Taxation is of course enormously important to business and the financial services sector. At the CBI, we are concerned at the growing practice of introducing tax policy changes under the anti-avoidance banner. The introduction of complex changes to tax law without prior consultation creates uncertainty and instability. This serves to undermine perceptions of London's and the UK's competitiveness and reputation as an international business location.
Clearly, London as a global financial centre has a profound impact on the national economy at virtually every level of commerce and industry. Not least is the visitor economy, which is now worth an annual £74 billion to this country, with expected substantial growth up to and beyond the 2012 Olympics. London is the jewel in our tourism crown, and the financial sector plays a significant part in making this so. The funding available from successful financial services clusters for environmental improvements creates an attractive visitor and working location. Examples are the river path in the City and Jubilee Park in Canary Wharf. The heritage and elegance of the City, juxtaposed with the spectacular new developments such as the Swiss Re Tower and the stunning modernity of the Canary Wharf complex, give London a sense of dynamism, of constant evolution and of being a timeless city to enjoy.
Britain, and London in particular, is still too often seen overseas, particularly in the new developing markets, as a dour and foggy place, locked in the novels of Dickens and Conan Doyle. When events such as the London Marathon pass through the financial districts of Canary Wharf and the City, this outdated impression is instantly dispelled by television broadcasts throughout the world.
Let us not forget the support for exhibitions and cultural events that is provided by finance houses as part of their corporate social responsibility programmes. This benefits the visitor economy by improving galleries, museums and London's overall cultural catalogue. Directly, the financial sector brings in more than 2 million visitors a year through conventions, fairs, exhibitions, business visits and meetings.
Much more than meets the eye depends on maintaining London's position as a pre-eminent world financial centre. It is a global player that needs and deserves championing.

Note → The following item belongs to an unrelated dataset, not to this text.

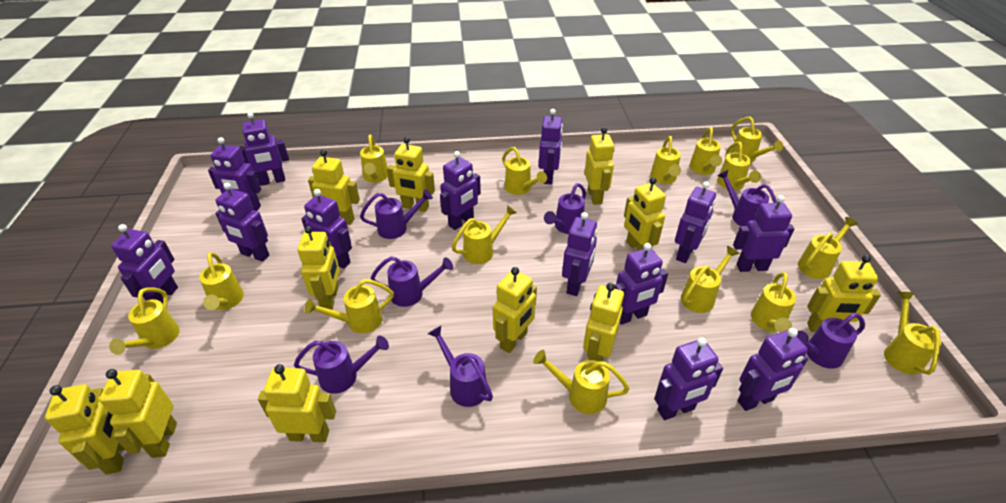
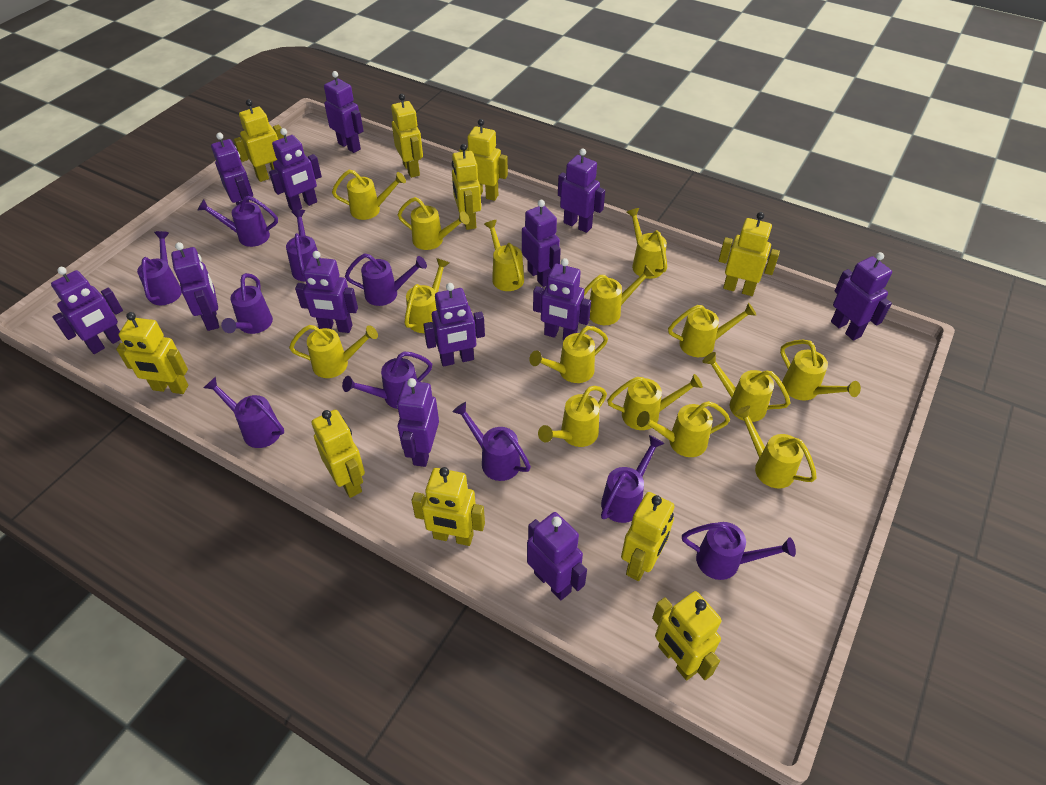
purple watering can: 7 -> 10
yellow robot: 11 -> 10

My Lords, I welcome the opportunity presented by my noble friend Lord Brooke of Sutton Mandeville to take part in this debate on such an important subject. I start by declaring an interest, first as a fellow of the Institute of Chartered Accountants in England and Wales, and secondly as a former director of a leading London merchant bank in the early 1990s. I suppose many of us should also, and I do, declare interests one way or another as holders of shares traded on the London stock markets, as holders of pension schemes managed in the City of London, as insurers against risks and as depending for a great many other business activities on the spending power of those who work in the financial services sector in London.

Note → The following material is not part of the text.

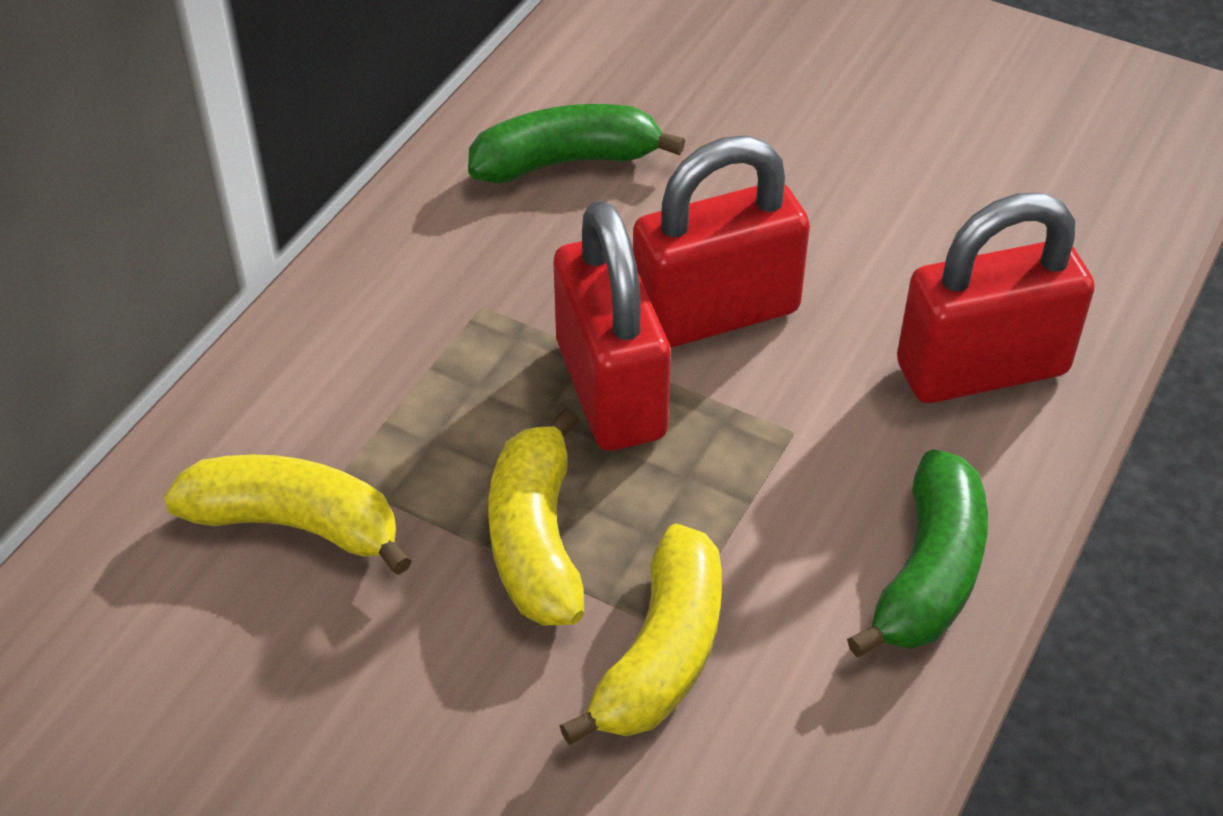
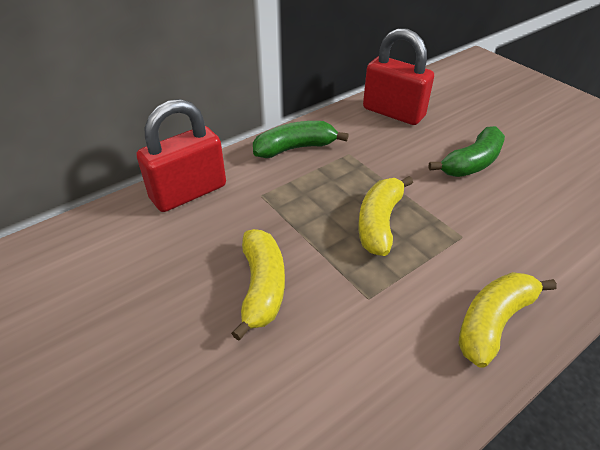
red padlock: 3 -> 2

If further proof is needed after what other noble Lords have said, particularly my noble friend Lord Brooke, I shall attempt to demonstrate why London is at least a leading—possibly the leading—financial centre in the world. Here I give credit to some research carried out by Lombard Street Associates for the British Bankers' Association.

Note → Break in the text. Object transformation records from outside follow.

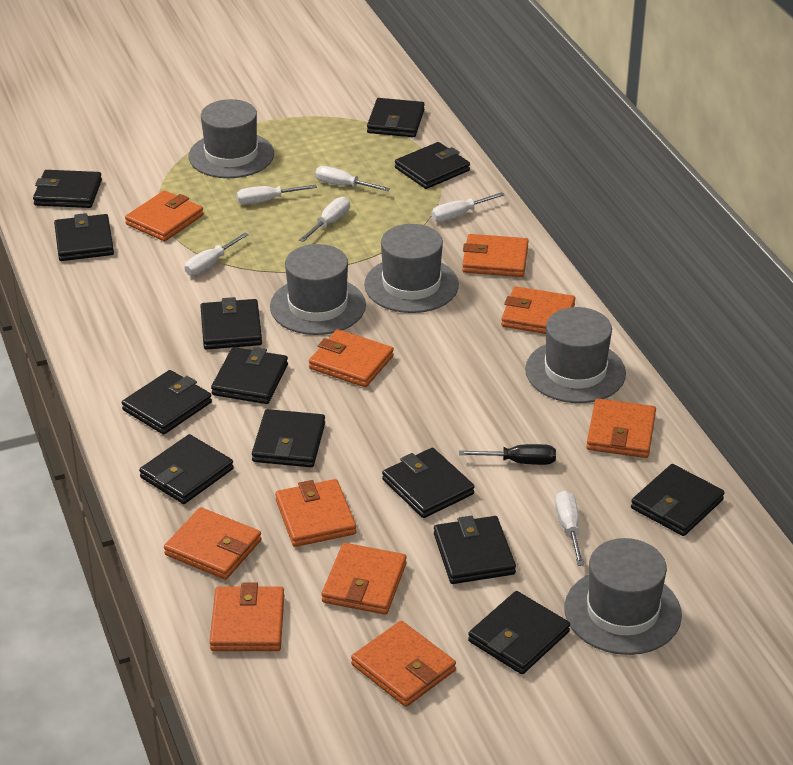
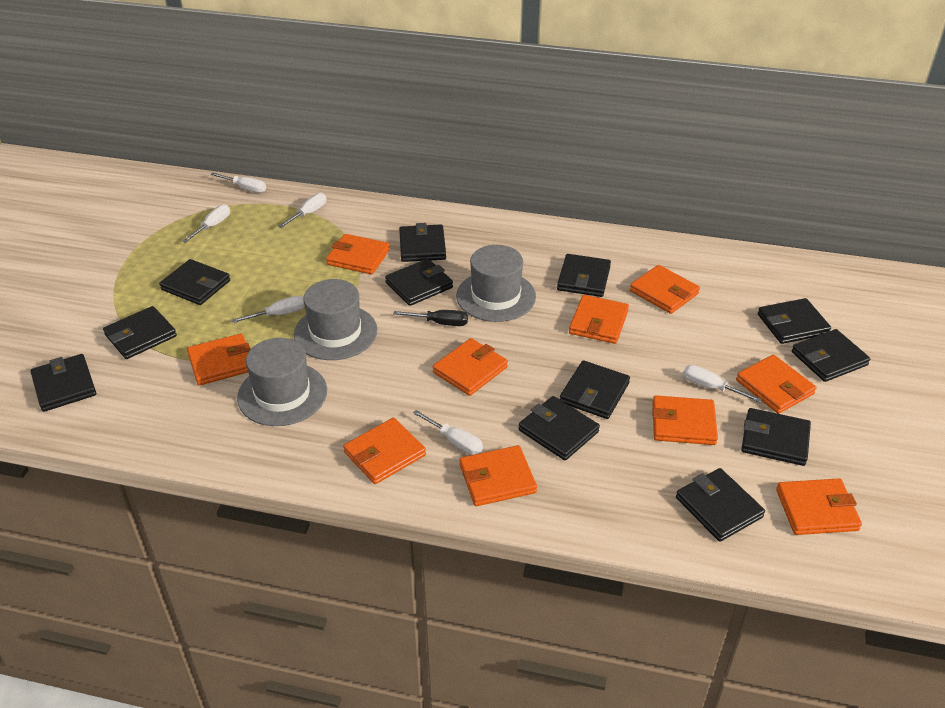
black wallet: 13 -> 12
grey hat: 5 -> 3

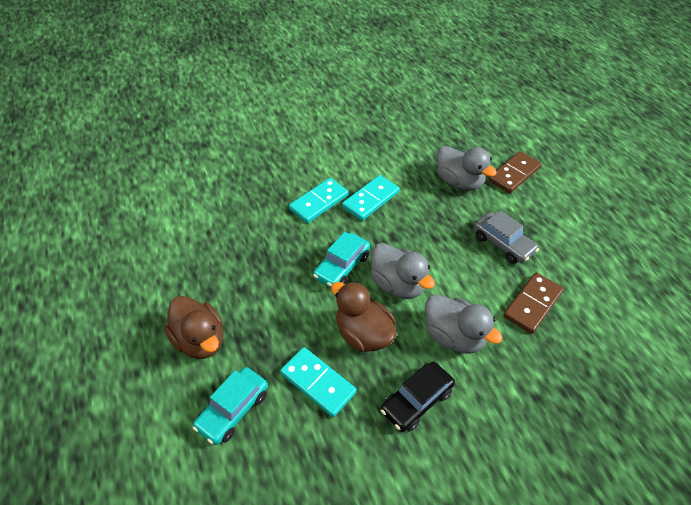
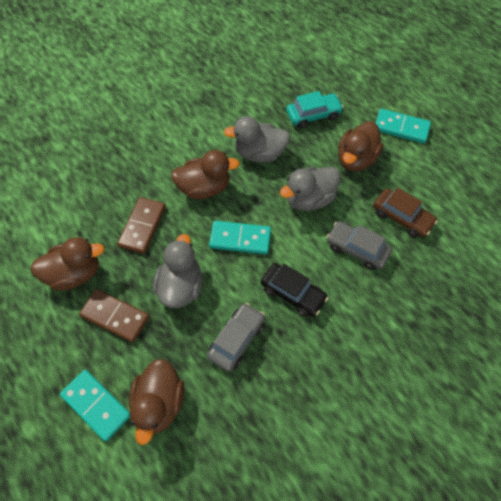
brown car: 0 -> 1
brown duck: 2 -> 4
grey car: 1 -> 2
turquoise car: 2 -> 1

The United Kingdom has the largest trade surplus in financial services of any country in the world. In 2003, according to a recent survey, it was $25.3 billion, with Switzerland in second place on $11 billion—less than half ours. The vast majority of Britain's financial services industry is based in London, so that surely puts London in contention for the title.
The British financial services sector has grown consistently since 1991, unlike exports of goods, which have not grown since 2000. Indeed, financial services are growing at over twice the rate of the economy as a whole, and that growth is accelerating. The sector's productivity has risen at over three times the rate of the wider economy. The external assets of United Kingdom-resident banks have grown by 500 per cent since 1986, from £700 million to £4 billion. According to the Office for National Statistics, the gross value added of the financial intermediation sub-sector has grown by over 7,000 per cent since 1974. Perhaps I should say that gross value added is similar to GDP, except that it excludes indirect taxes and subsidies.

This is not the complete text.